MOTIFS DE LA DECISION
Sur la prescription de l’action fondée sur le caractère erroné du TEG
L’action en nullité de la clause de stipulation d’intérêts ou de déchéance du droit de la banque aux intérêts fondée sur le caractère erroné du TEG est soumise à la prescription quiquennale en vertu de la loi du 17 juin 2008 applicable à compter du 19 juin 2008 (selon l’article 2222 du code civil issu de cette loi), succédant à la prescription décennale de l’article L. 110-4 du code de commerce, dans sa version applicable au contrat.
Aussi, compte tenu de la réduction de la durée du délai de prescription, ce nouveau délai court à compter de l’entrée en vigueur de la loi nouvelle, sans que la durée totale puisse excéder la durée prévue par la loi antérieure.
En outre, le point de départ du délai de prescription de l’action en nullité de la clause de stipulation d’intérêts ou en déchéance du droit aux intérêts conventionnels se situe au jour où l’emprunteur a connu ou aurait dû connaître l’erreur affectant le taux effectif global dont se prévaut M. [Z] [B] résultant du défaut de prise en compte dans l’assiette de calcul du TEG du coût de souscription de parts sociales et de l’assurance décès-invalidité souscrite.
En effet, le point de départ de la prescription est la date de la convention lorsque l’examen de sa
teneur permet de constater l’erreur, ou lorsque tel n’est pas le cas, la date de la révélation de celle-ci à l’emprunteur.
M. [Z] [B] soutient qu’il a eu connaissance de l’erreur affectant le TEG dans le cadre des courriers échangés avec la CRCAM de Lorraine sur la question du TEG à compter du 27 février 2013, et que l’offre donne l’illusion de l’intégration des primes d’assurance dans le calcul du TEG.
La CRCAM de Lorraine indique au contraire que la lecture de l’offre permettait de savoir que le TEG n’intégrait pas l’assurance emprunteur facultative.

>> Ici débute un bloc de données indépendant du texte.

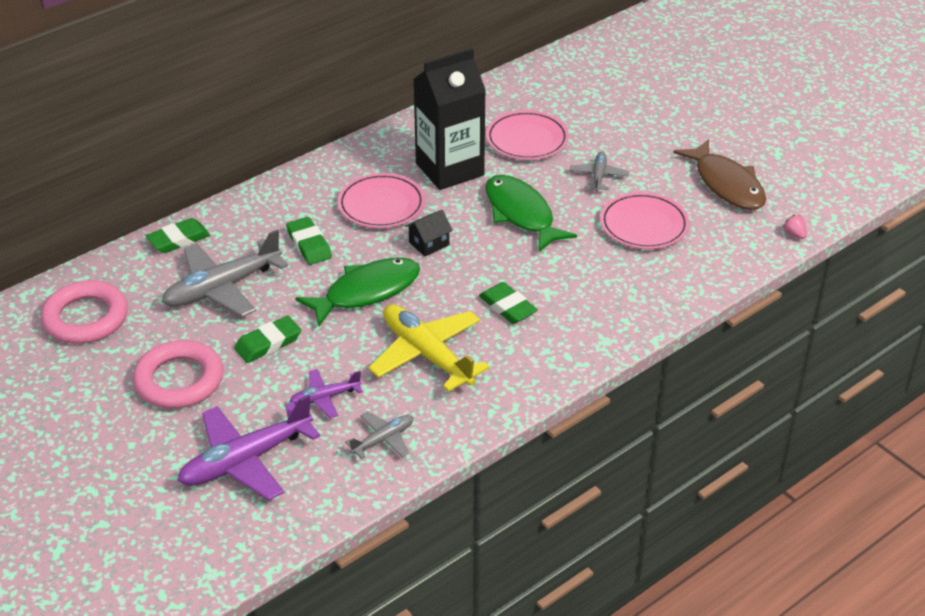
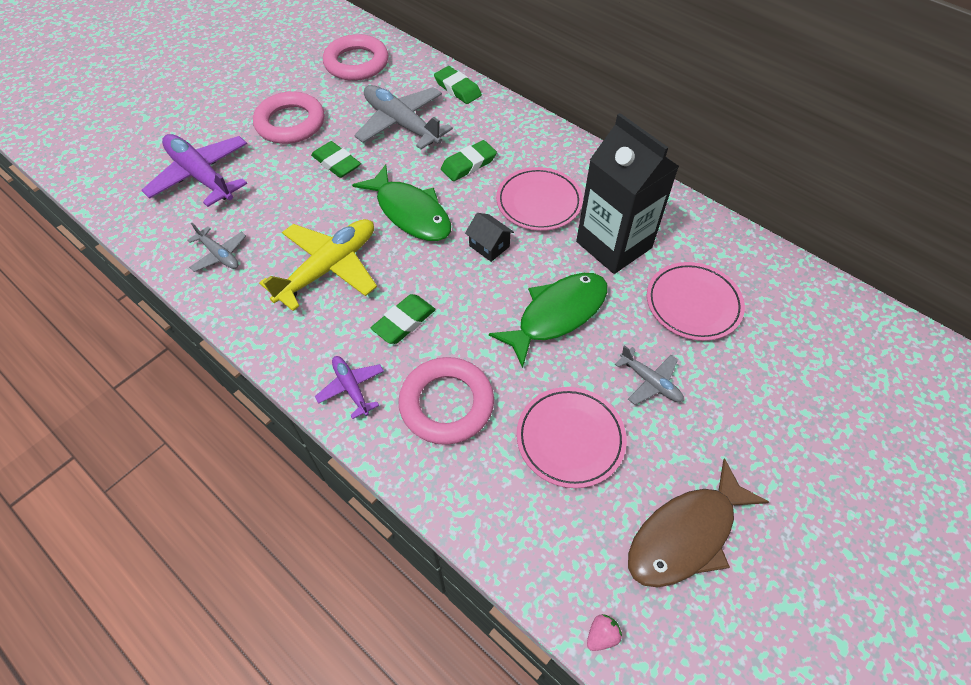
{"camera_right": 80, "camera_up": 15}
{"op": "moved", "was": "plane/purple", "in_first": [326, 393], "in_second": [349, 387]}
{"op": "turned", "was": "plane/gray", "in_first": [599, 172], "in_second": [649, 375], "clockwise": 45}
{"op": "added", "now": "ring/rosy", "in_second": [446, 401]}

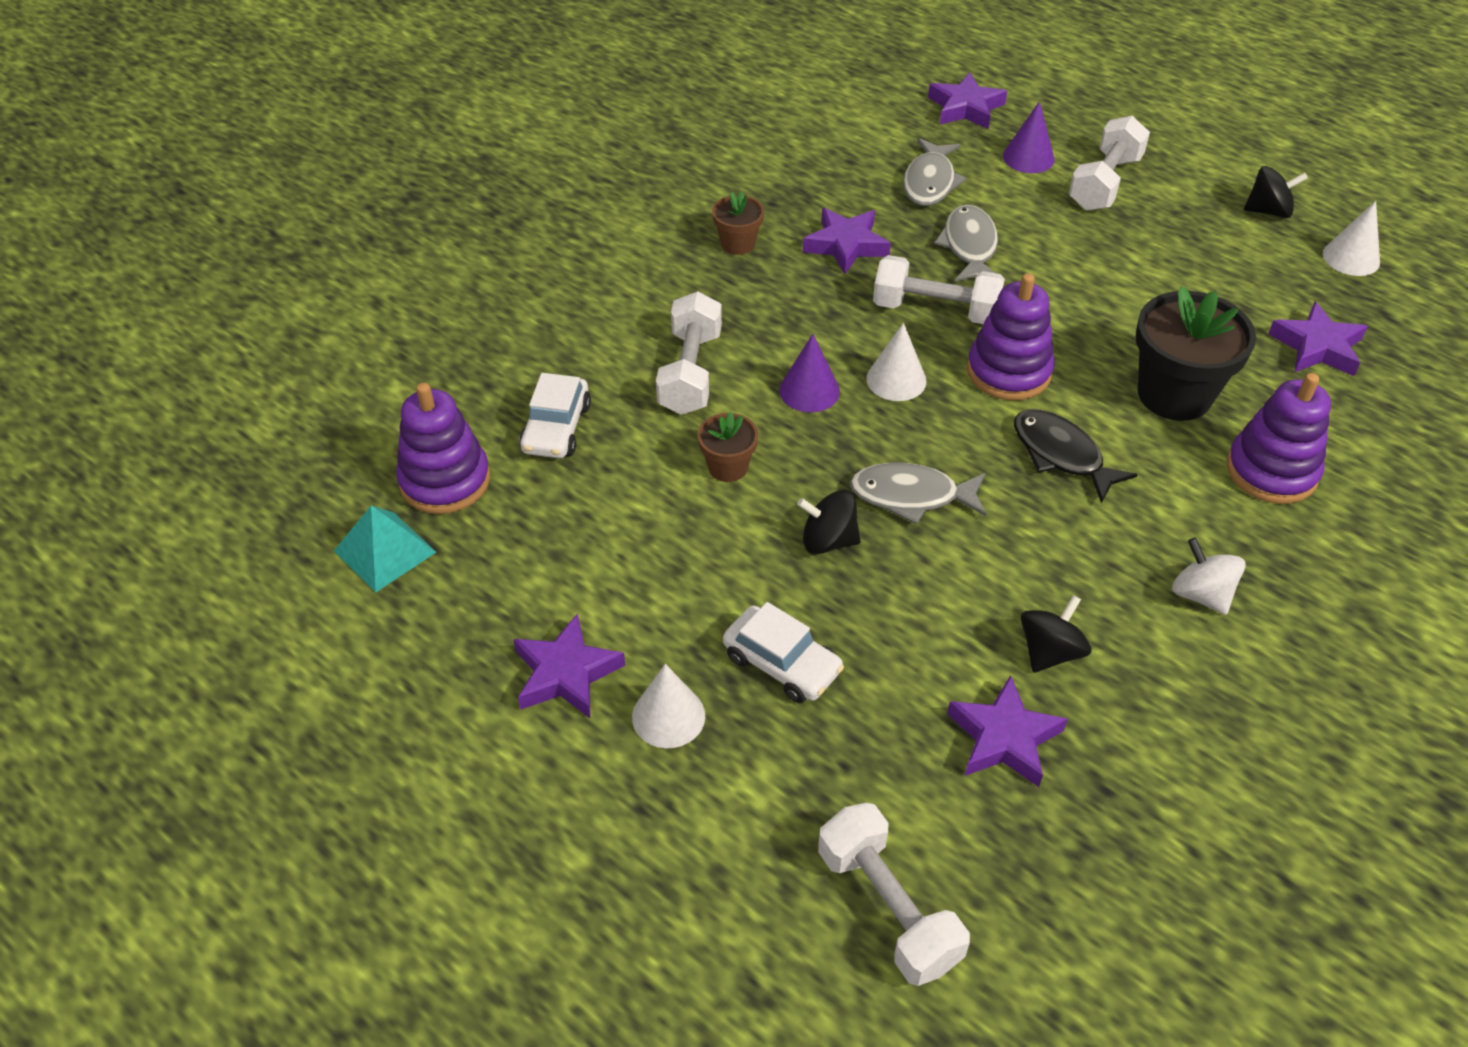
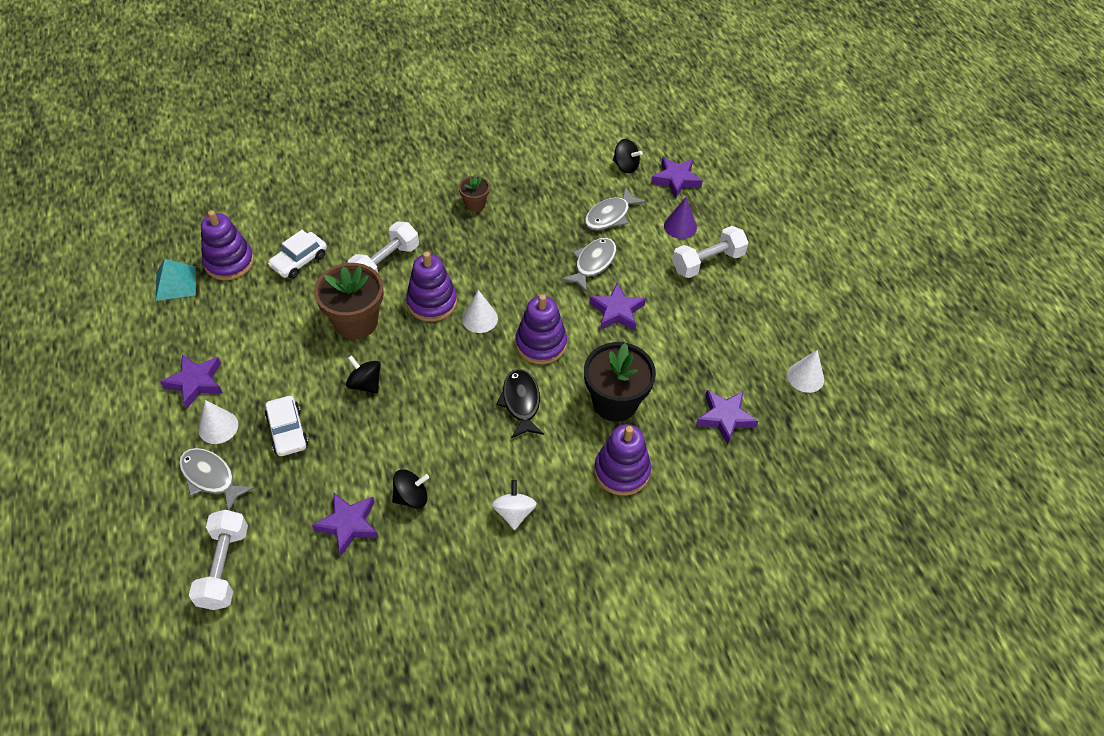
{"camera_right": 30, "camera_up": 5}
{"op": "resized", "was": "potted plant/dark brown", "in_first": [728, 447], "in_second": [349, 301], "ratio": 1.94}
{"op": "replaced", "was": "cone shape/purple", "now": "stacking rings/purple", "in_first": [809, 373], "in_second": [431, 287]}
{"op": "moved", "was": "five-pointed star/purple", "in_first": [847, 241], "in_second": [617, 306]}
{"op": "moved", "was": "fish/gray", "in_first": [918, 493], "in_second": [217, 479]}
{"op": "removed", "was": "dumbbell/pure white", "in_first": [939, 289]}
{"op": "moved", "was": "spinning top/black", "in_first": [1276, 192], "in_second": [628, 156]}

En l’espèce, le crédit accordé à M. [Z] [B] suivant acte sous seings privés du 19 décembre 2016, annexé à l’acte authentique reçu le 7 mars 2007, a évalué le coût total du crédit à la somme de 134 809,65 euros, déterminant un TAEG de 4,7694%, détaillée comme suit :
– intérêts du crédit au taux de 4,5% l’an : 128 609,65 euros,
– frais d’hypothèque évalués à : 5 700 euros,
– frais fiscaux : 0 euros,
– de dossier : 500 euros.
Aussi, il résulte de la lecture du contenu détaillé de l’assiette de calcul du TEG repris à l’offre de prêt que ni le coût de l’assurance emprunteur, ni le coût de souscription de parts sociales, ne sont pris en compte dans ce calcul.

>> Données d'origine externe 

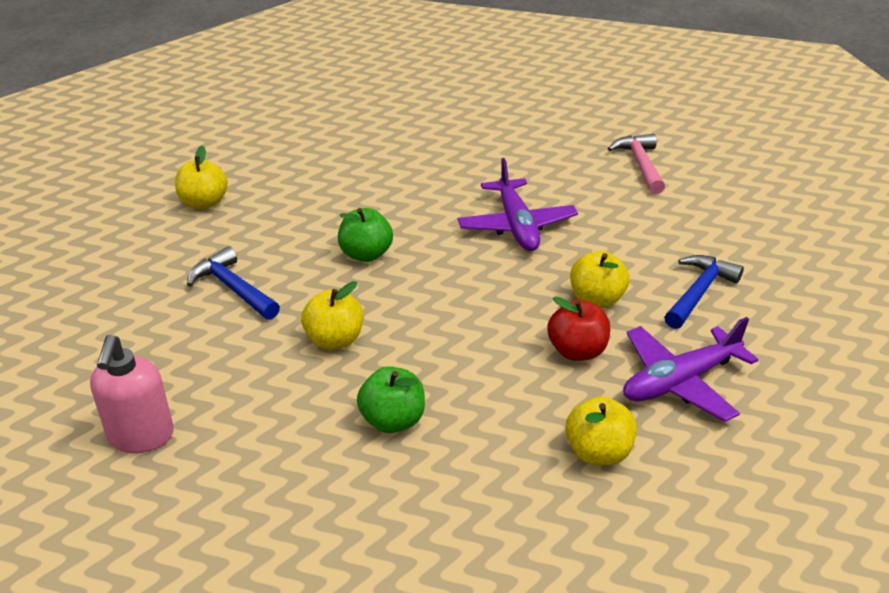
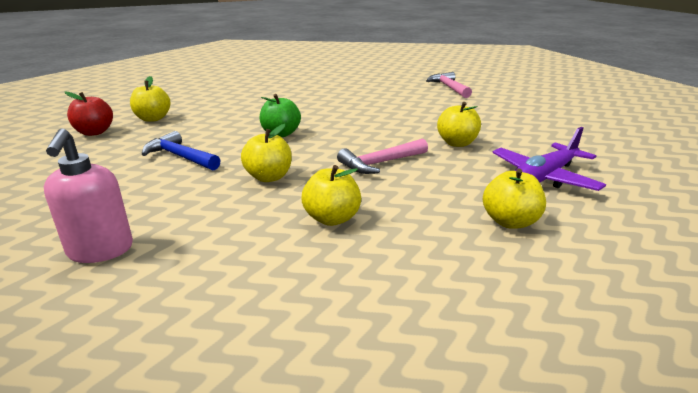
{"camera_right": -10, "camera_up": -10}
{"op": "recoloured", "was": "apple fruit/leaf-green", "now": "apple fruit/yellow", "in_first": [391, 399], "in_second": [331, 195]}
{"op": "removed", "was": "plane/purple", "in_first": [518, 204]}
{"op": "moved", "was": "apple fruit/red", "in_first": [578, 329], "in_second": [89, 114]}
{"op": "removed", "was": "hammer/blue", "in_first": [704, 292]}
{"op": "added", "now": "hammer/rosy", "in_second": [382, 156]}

Or, l’examen de la teneur de l’offre permettait à M. [Z] [B] de constater le grief dont il se prévaut lié à l’absence de prise en compte du coût de l’assurance et de souscription de parts sociales dans le calcul du TAEG.
Aussi, le point de départ de la prescription quinquennale est la date de la convention, soit le 19 décembre 2006 réitérée par acte authentique le 7 mars 2007
Par suite, il y a lieu de constater que le nouveau délai de prescription applicable de cinq ans courant à compter de la publication de la loi nouvelle le 19 juin 2008 (soit jusqu’au 19 juin 2013) ne dépasse pas la durée totale de l’ancien délai de prescription de dix ans courant à compter du 7 mars 2007 (soit jusqu’au 7 mars 2017).
Dans ces conditions, l’action de M. [Z] [B] fondée sur le caractère erroné du TAEG était prescrite au jour de l’acte introductif d’instance délivré le 18 juillet 2017.
Au surplus, M. [Z] [B] a précisé dans son courrier du 27 février 2013 adressé à la CRCAM de Lorraine que la banque ‘ ne pouvait ignorer la réglementation en vigueur qui stipule que contrairement au taux nominal mis en avant par les établissements de crédit, le TEG tient compte de tous les frais obligatoires (frais de dossiers, assurances, parts sociales…). En réalité tout les frais qui sont imposés par le banquier (article L. 313-1 du code de la consommation). (…) Je souhaite que vous me fassiez part de votre proposition quant à mon prêt et au non respect de la loi, je vous rappelle ici pour mémoire l’article L. 331-48 du code de commerce ‘.
Il en résulte à titre surabondant que M. [Z] [B] ne peut utilement prétendre avoir découvert l’erreur affectant le TAEG dans le cadre des échanges avec la CRCAM de Lorraine à compter du 27 février 2013.
Dès lors, le jugement déféré sera infirmé sur ce point.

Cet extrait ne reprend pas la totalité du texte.